Seward's son, Frederick, was brutally beaten while trying to keep Paine from his father's door. Paine slashed the Secretary's throat twice, then fought his way past Seward's son Augustus, an attending hospital corps veteran, and a State Department messenger. Paine escaped into the night, believing his deed complete. However, a metal surgical collar saved Seward from certain death. The Secretary lived another seven years, during which he retained his seat with the Johnson administration, and purchased Alaska from Russia in 1867.
With Lincoln's assassination, the talk of a conspiracy almost immediately developed. Since 1865, with the publication of new books and articles in the 1980's, 1990's, and beyond, the quest to find what really happened has continued. Was Booth solely responsible for the assassination? Or was Booth simply a tool in a much larger conspiracy? .
As John Wilkes Booth being the soul mastermind of all the suspected conspirators, one of the many theories state that Lincoln died by way of a simple conspiracy organized by John Wilkes Booth himself along with John Surratt. .
Booth met Surratt while planning a capture of President Lincoln in exchange for him and for Confederate prisoners or war.
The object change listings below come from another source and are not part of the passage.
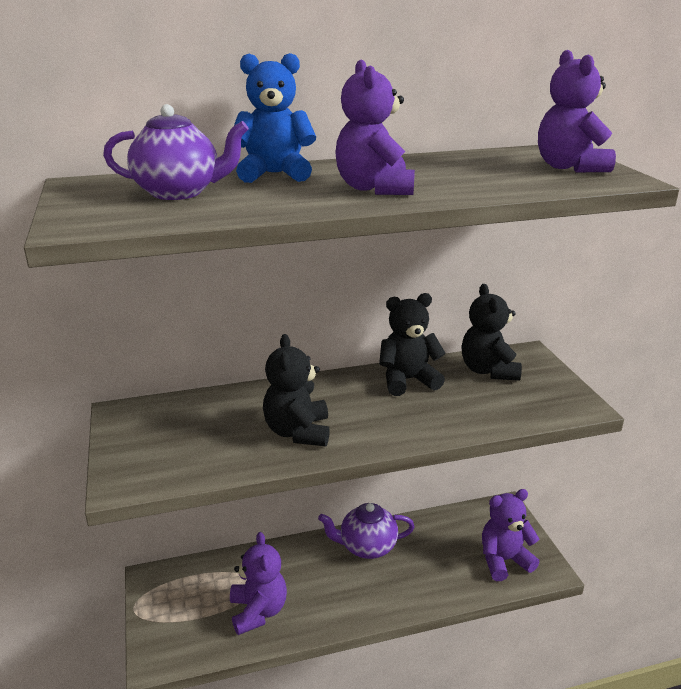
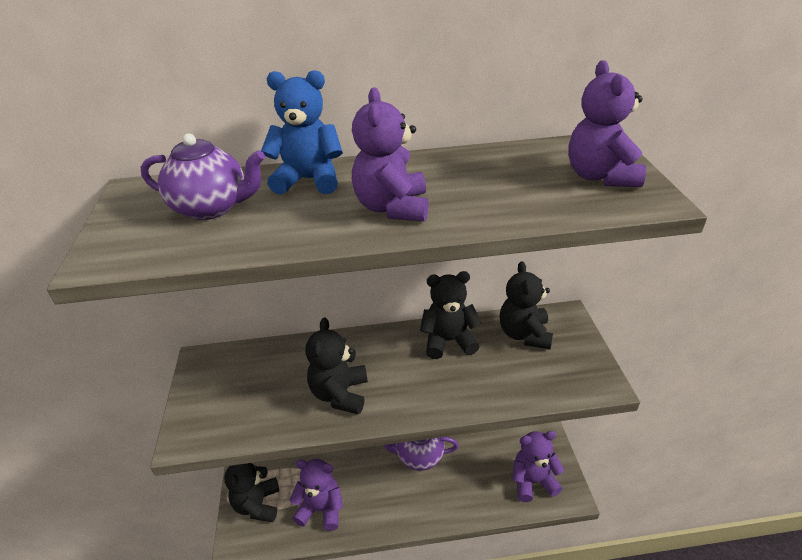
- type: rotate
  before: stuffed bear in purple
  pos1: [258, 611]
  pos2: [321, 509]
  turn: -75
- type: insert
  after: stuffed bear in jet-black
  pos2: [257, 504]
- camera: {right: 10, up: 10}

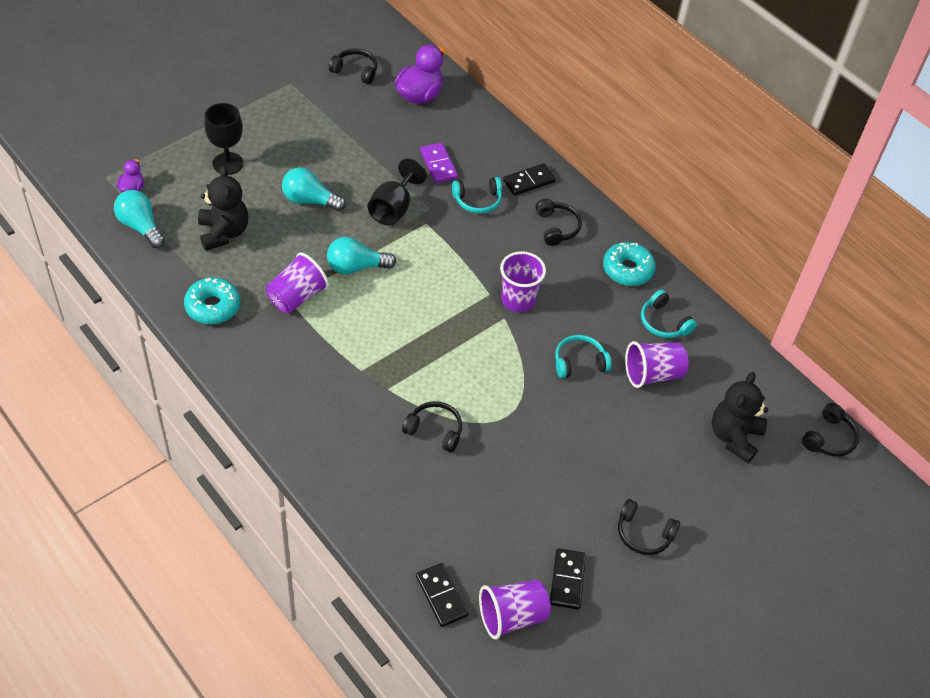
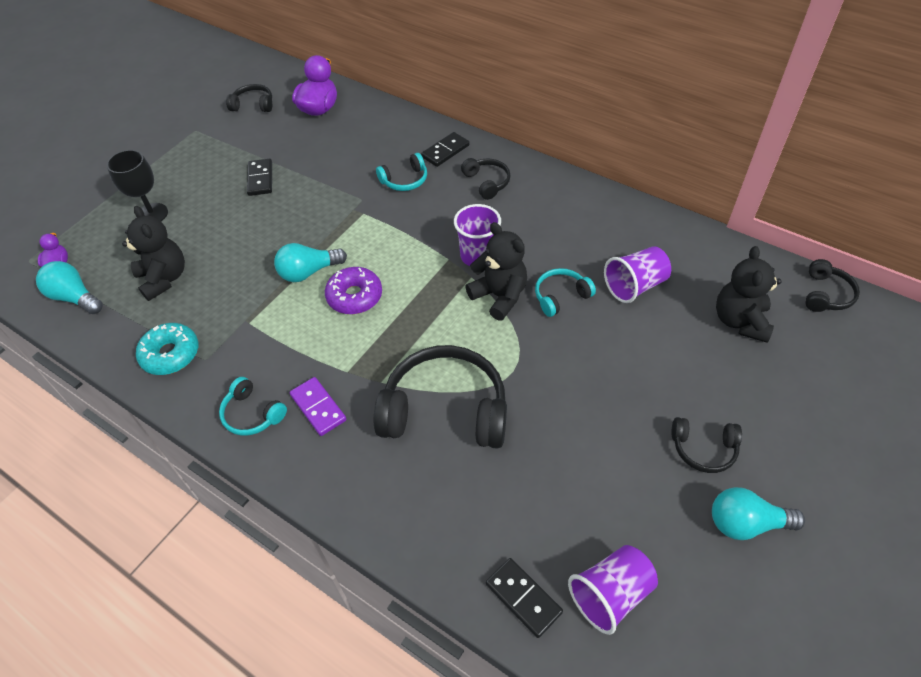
- type: delete
  before: cup in purple
  pos1: [297, 297]
- type: move
  before: light bulb in aqua
  pos1: [309, 200]
  pos2: [746, 523]
- type: delete
  before: wine glass in jet-black
  pos1: [393, 208]
- type: resize
  before: headset in jet-black
  pos1: [434, 430]
  pos2: [445, 410]
  scale: 2.02
- type: move
  before: domino piece in purple
  pos1: [438, 164]
  pos2: [318, 407]
- type: move
  before: domino piece in jet-black
  pos1: [567, 580]
  pos2: [260, 179]
- type: delete
  before: doughnut in aqua
  pos1: [627, 269]
- type: move
  before: headset in aqua
  pos1: [663, 322]
  pos2: [252, 414]
- type: insert
  after: doughnut in purple
  pos2: [354, 296]
- type: insert
  after: stuffed bear in jet-black
  pos2: [499, 296]
- camera: {right: -10, up: 0}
The simple conspiracy theory distinguishes Booth as a Southern patriot and racist who originally planned to kidnap the President, take him to Richmond, and hold him in exchange for Southern prisoners of war. When the kidnapping plans fell through, Booth turned to assassination as his means for revenge. The entire plot consisted simply of John Wilkes Booth as the leader of a small band of co-conspirators. No other people were to be involved. .
Another theory relies on the result of a confederate plot. Coded letters found in Booth's trunk back at the National Hotel tied him to the Confederacy. This theory has undergone a marked revival in the past 20 years. In 1977, a statement by suspected conspirator George Atzerodt made before the trial in 1865, was uncovered.